Crafty Banks and Hard Braking – more rate rises to come
On Friday the Commonwealth Bank of Australia (CBA) became the second of the big four banks to increase interest rates for property investors. The media reported over the weekend that the reason for this is an effort to “rein in” investor lending.
This is nonsense. In the CBA’s case, they have applied the increase retrospectively. That is, the increase has been applied to existing loans as well as new loans. We are not quite sure how applying a higher rate to people who have already purchased an investment property ‘reins in investor lending’ that has already been lent?
According to reports CBA will lift the variable rate on investor home loans by 0.27 percentage points to 5.72 per cent, while fixed rate investor loans will also increase between 0.10 and 0.40 percentage points.
Those who have been watching closely will remember that earlier in the week ANZ also raised rates on investor mortgages.
Here at Montgomery we note our brokers are forecasting the following for the amount of net interest margin expansion required from the increase in mortgage risk weighting on the overall mortgage book to align Return on Equity (ROE) to previous levels, post the Common Equity Tier 1 (CET1) capital increase:
ANZ | CBA | NAB | WBC | |
Deutsche | 21bpts | 21bpts | 21bpts | 21bpts |
CS | 34bpts | 25bpts | 22bpts | 17bpts |
Macquarie | 21bpts | 26bpts | 21bpts | 22bpts |
So far ANZ and CBA have increased mortgage rates by around 27bpts on investment mortgages.
In other words, the recent move by one of the Big Four is designed to recoup the lost ROE from the required increase in CET1 capital, not just to slow the rate of investment loan growth as the banks are suggesting, but also because it re-prices the entire loan book not just new mortgages.
It also appears to us that further rate increases are required to make up for the reduction in ROE on owner occupied mortgages. But this is likely to be shared across multiple products (deposits, credit cards, business lending, mortgages, fees, reduced premium customer discounts etc)
The increase in CET1 required from the initial adjustment to mortgage risk weights by APRA is only the first step, with further increases in minimum capital adequacy ratios likely to be announced later in the year once Basel 4 is finalised.
So keep in mind how this might affect credit growth at the banks, which have been enjoying the following from the May private sector credit growth data:
- Business lending increased 5.4 per cent year-on-year,
- Owner occupied housing credit increased slightly less than 6 per cent year-on-year,
- Investment property lending increase 10.4 per cent year-on-year, above APRA’s stated ceiling of 10 per cent.

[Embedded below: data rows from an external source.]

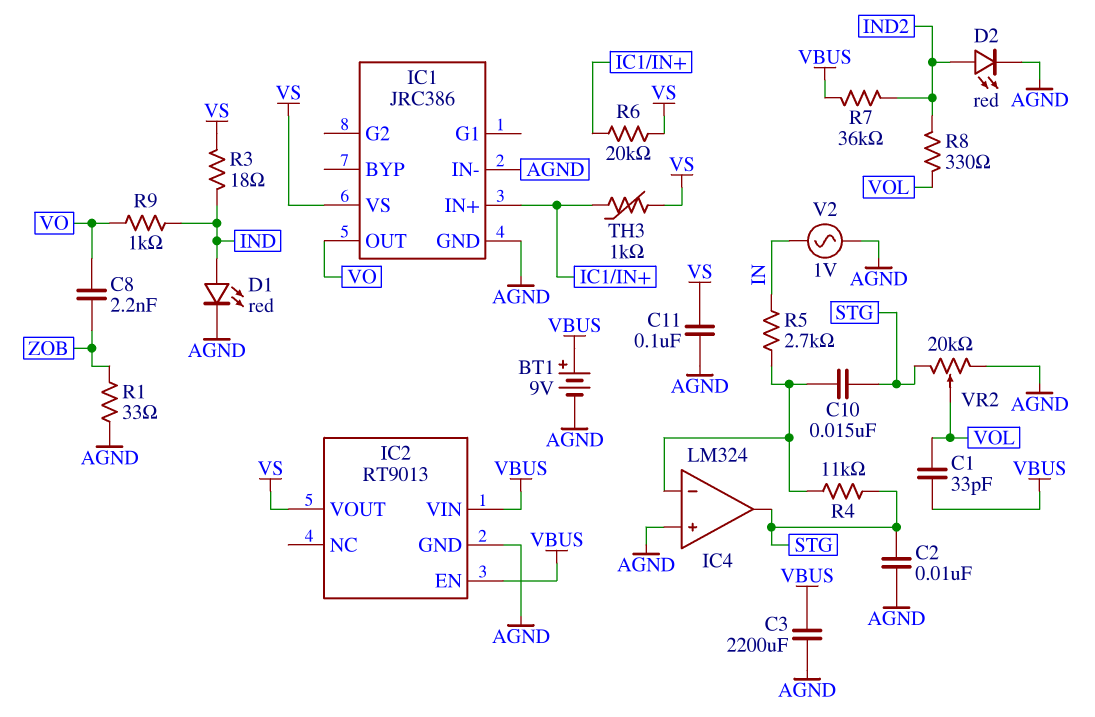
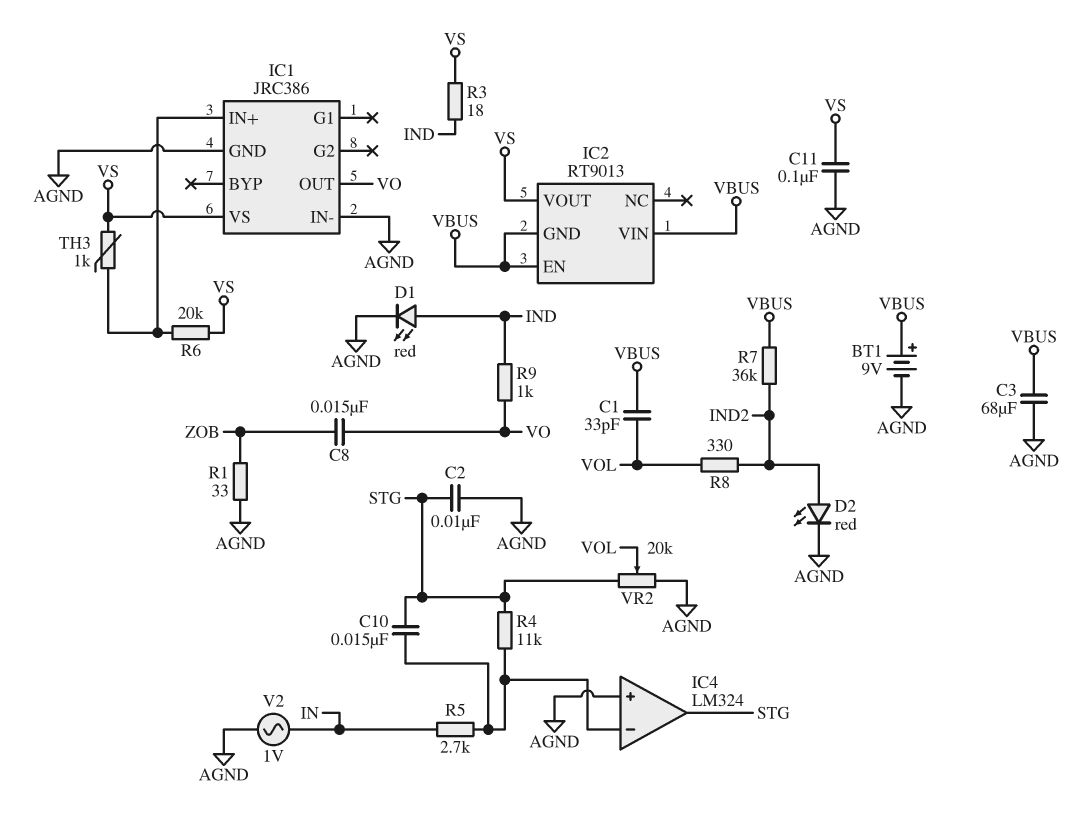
C3: 2200uF (AGND, VBUS) -> 68uF (AGND, VBUS)
C8: 2.2nF (VO, ZOB) -> 15nF (VO, ZOB)
IC2 pin GND: AGND -> VBUS

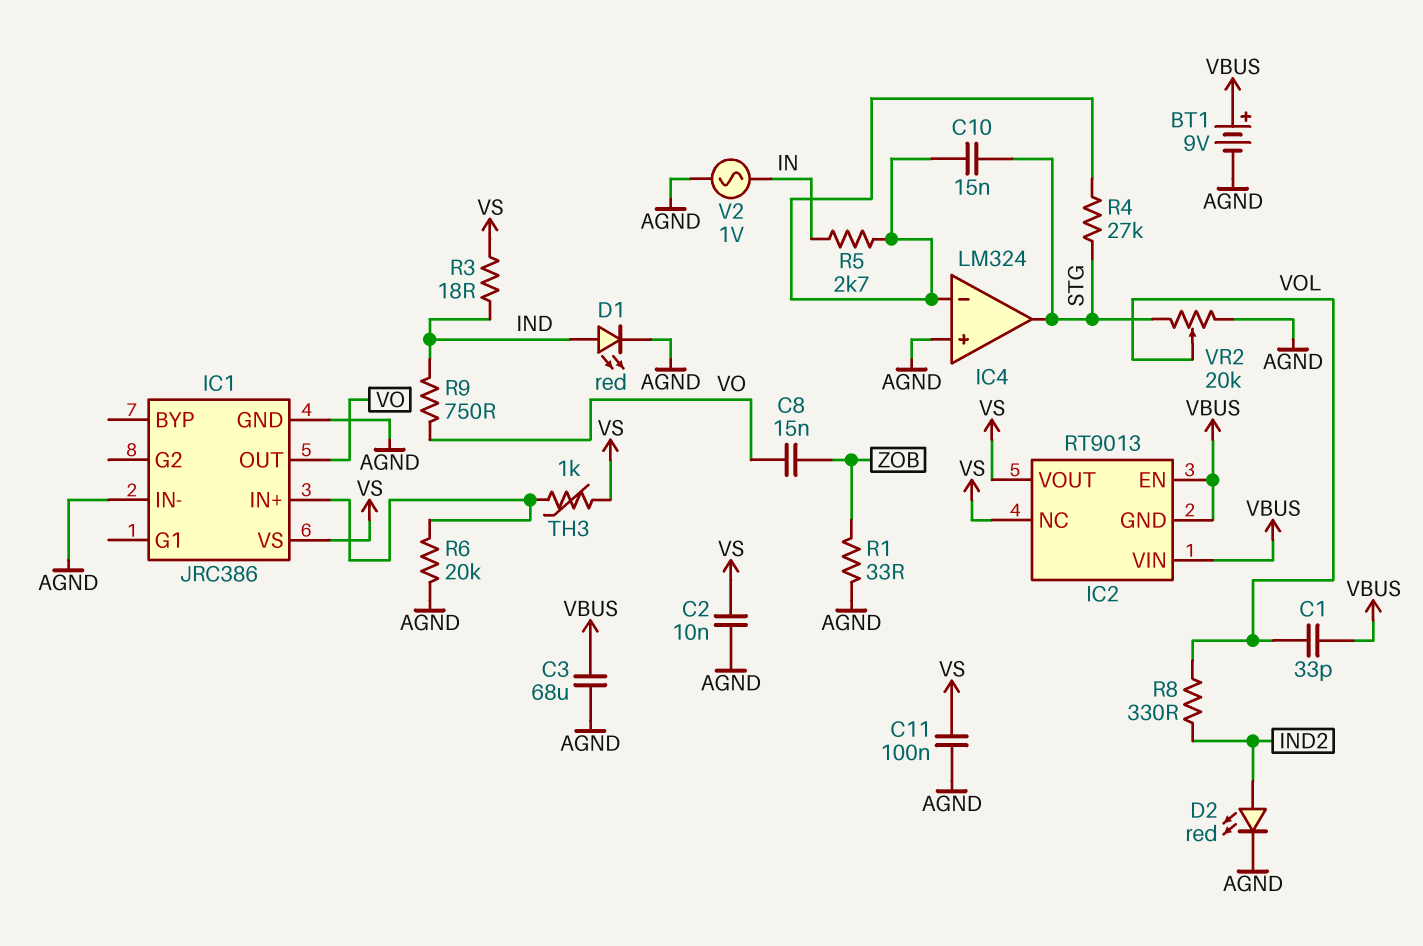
C2: 10nF (AGND, STG) -> 10nF (AGND, VS)
IC2 pin NC: none -> VS
R4: 11k (IC4/in-, STG) -> 27k (IC4/in-, STG)
R6: 20k (IC1/IN+, VS) -> 20k (AGND, IC1/IN+)
R7: 36k (IND2, VBUS) -> none
R9: 1k (IND, VO) -> 750 (IND, VO)

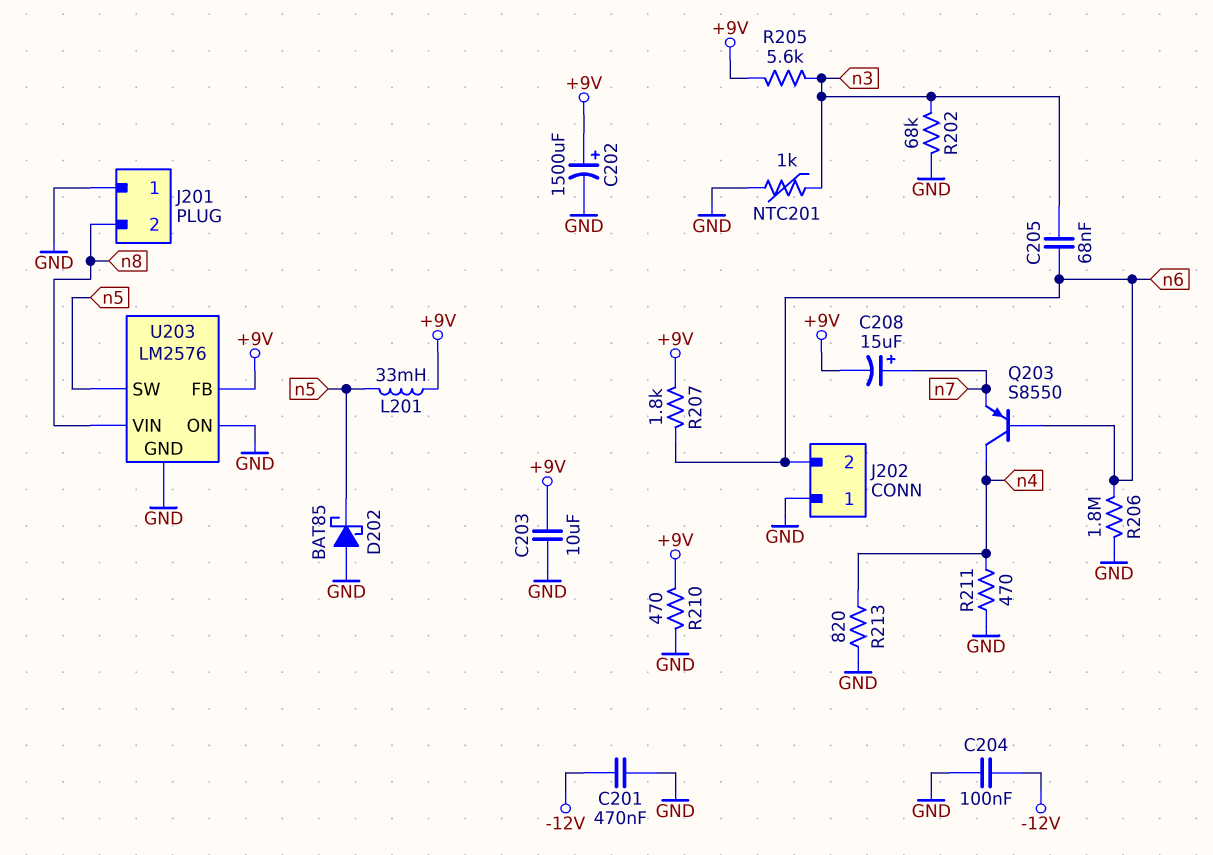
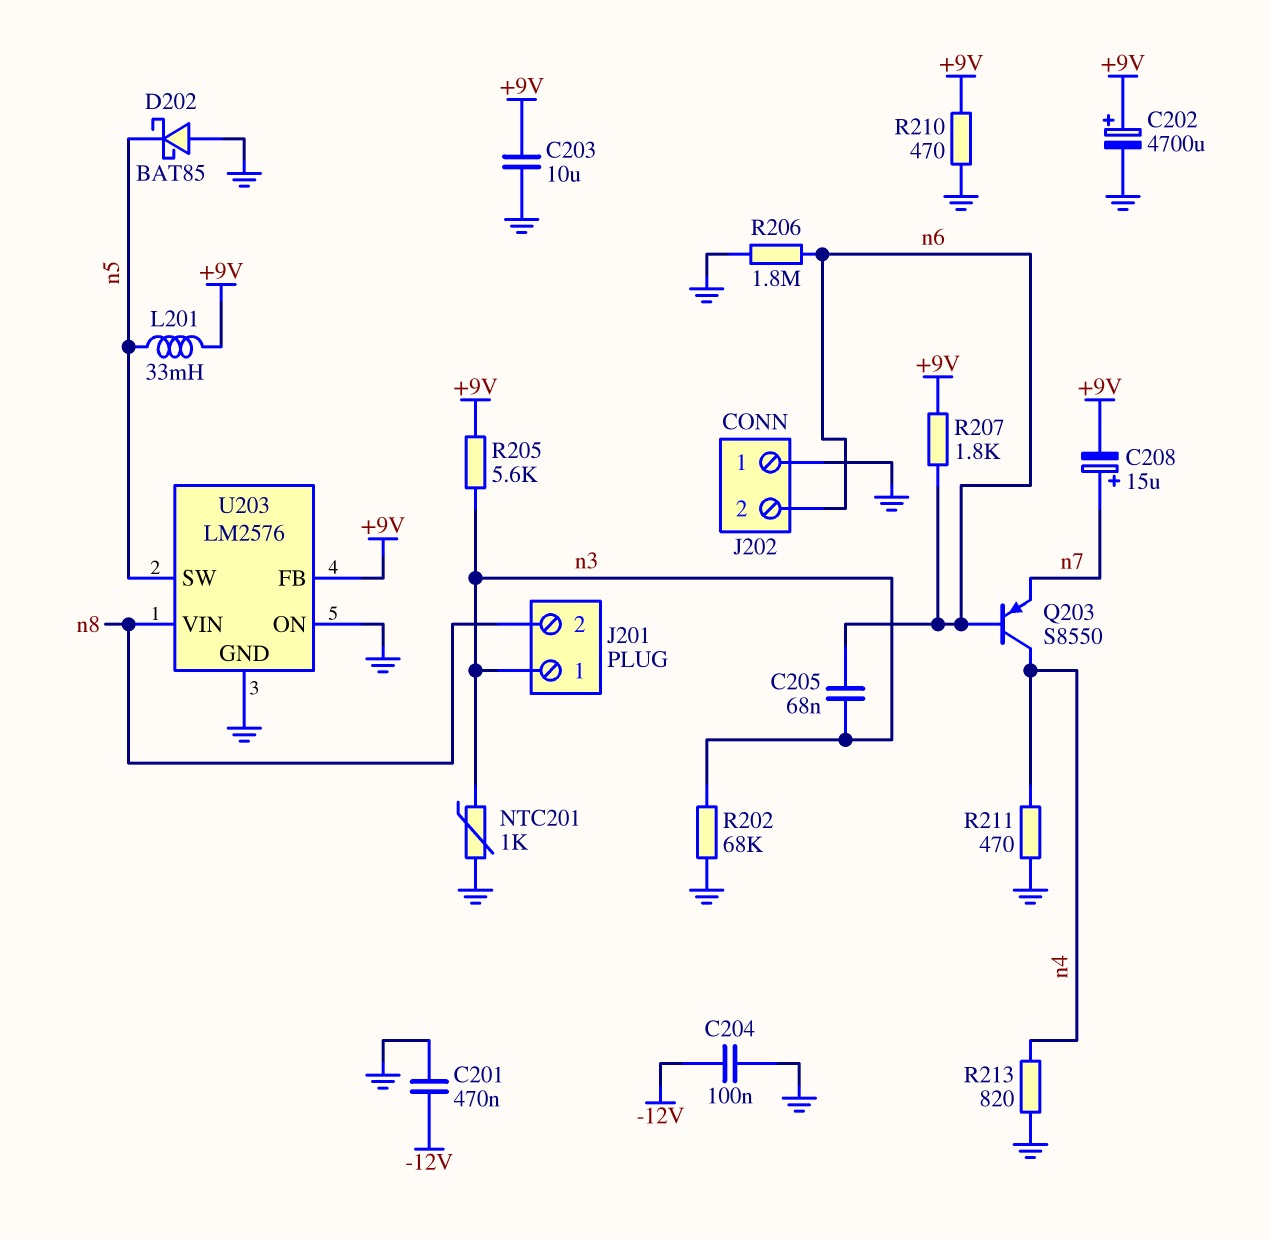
C202: 1500uF (plus +9V, minus GND) -> 4700uF (plus +9V, minus GND)
J201 pin 1: GND -> n3

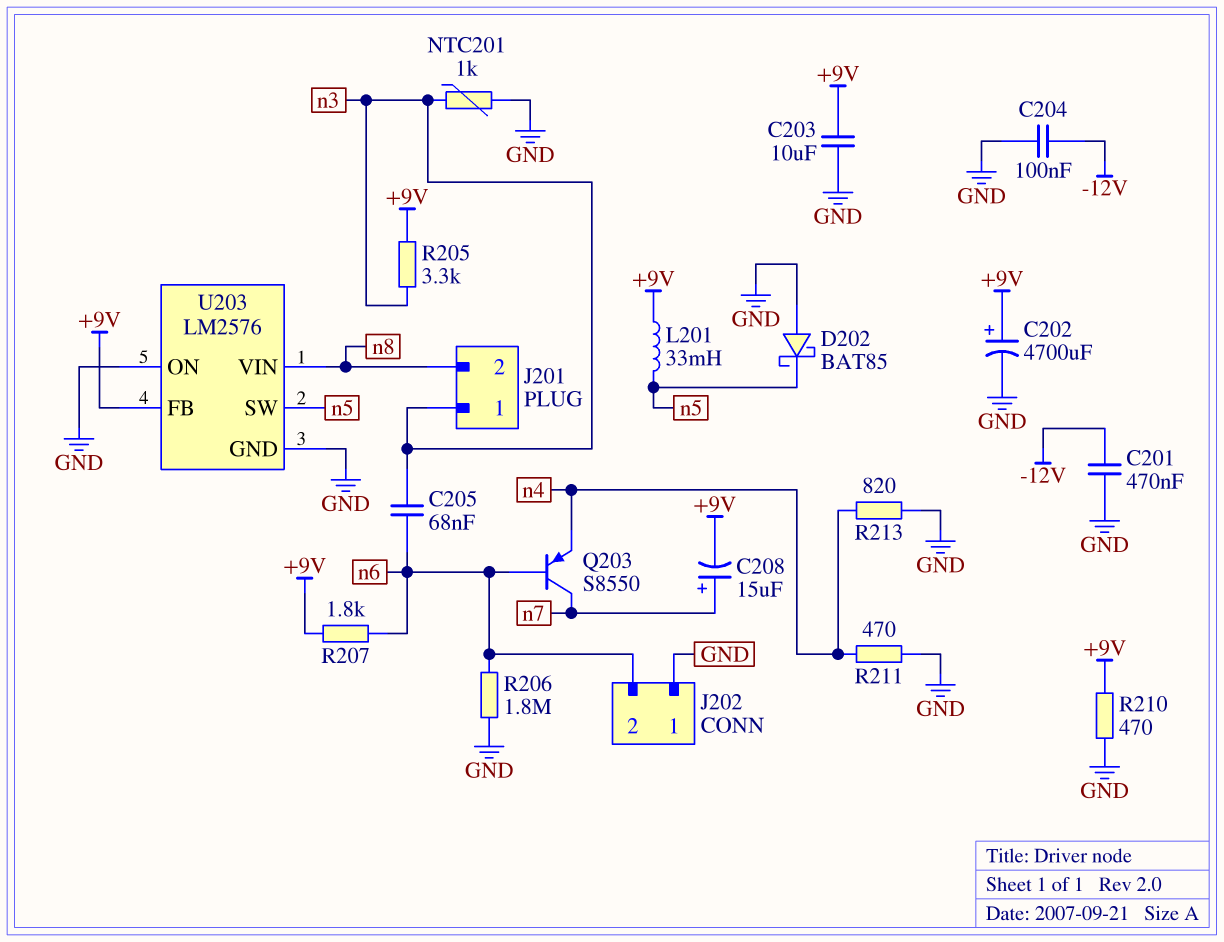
Q203: PNP S8550 (B n6, C n4, E n7) -> PNP S8550 (B n6, C n7, E n4)
R202: 68k (GND, n3) -> none
R205: 5.6k (+9V, n3) -> 3.3k (+9V, n3)

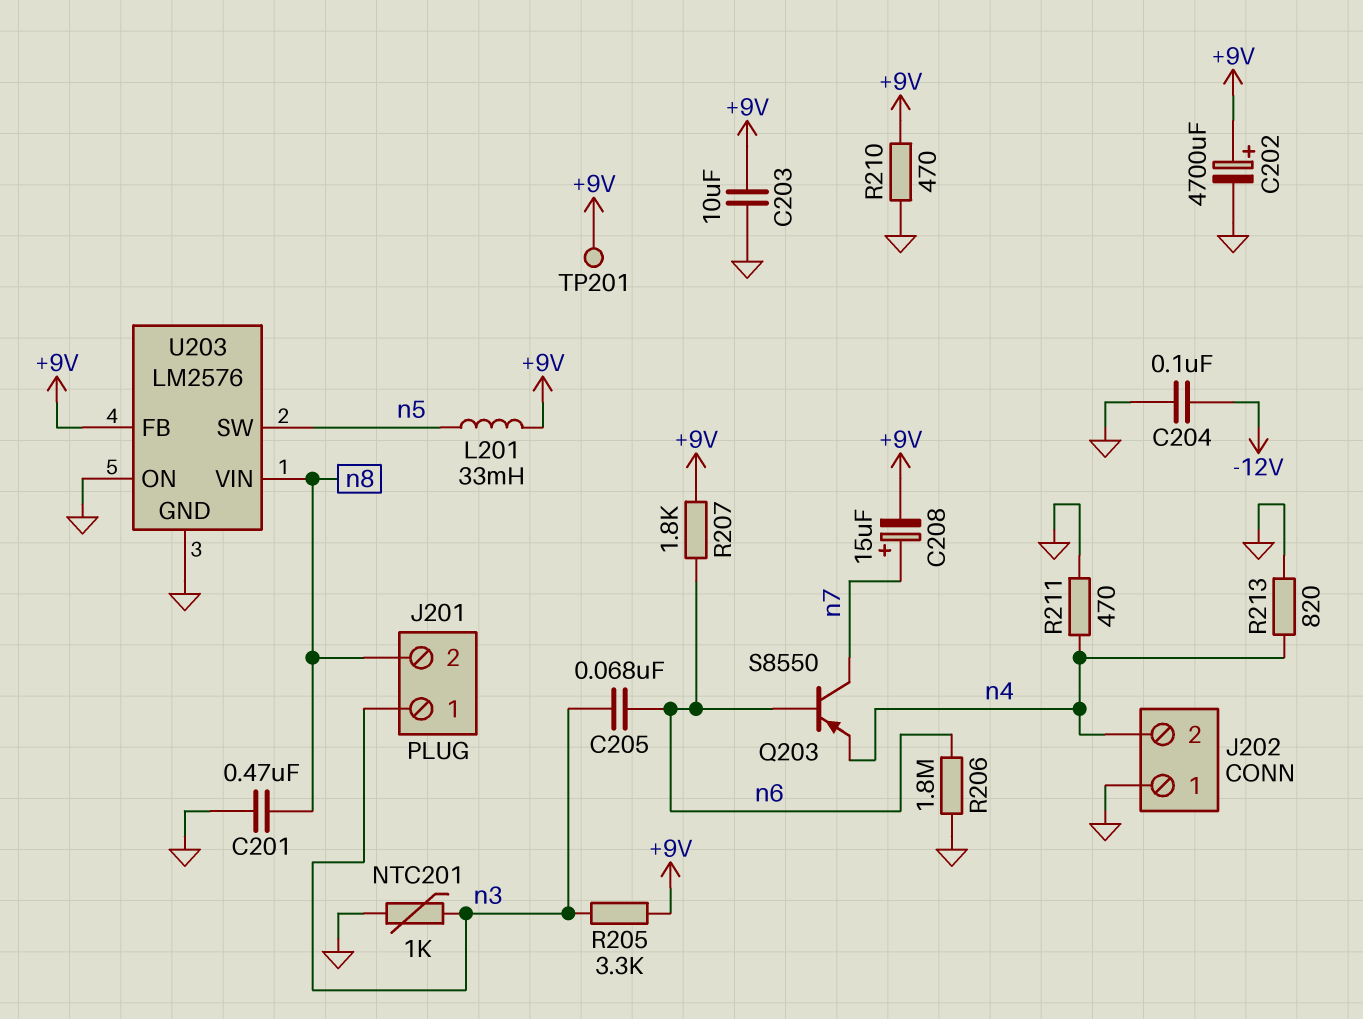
C201: 470nF (-12V, GND) -> 470nF (GND, n8)
D202: schottky BAT85 (A GND, K n5) -> none
J202 pin 2: n6 -> n4
TP201: none -> test point (+9V)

Roger Montgomery is the founder and Chief Investment Officer of Montgomery Investment Management. To invest with Montgomery, find out more.
Andy Dong
:
Completely agree with your comment:
“This is nonsense. In the CBA’s case, they have applied the increase retrospectively. That is, the increase has been applied to existing loans as well as new loans. We are not quite sure how applying a higher rate to people who have already purchased an investment property ‘reins in investor lending’ that has already been lent?”
This goes to show how uncompetitive the Australian banking industry is. Banks are “free” enough to pass on any additional regulatory cost to consumers using regulatory changes as a disguise.
In this instance, the rationale to increase rates on existing investment property loans is laughable to say the least.
The issue here extends beyond the banking industry. With decades of enjoying the status of “the lucky country” and entrenched sense of “entitlement”, Australia is going to experience a rude awakening in case of another financial crisis (which is certain to occur at some stage).
If we don’t start make changes now to prepare ourselves for global competition, I envisage many more examples of Woolworths to come.
Roger Montgomery
:
Your warnings is indeed timely Andy.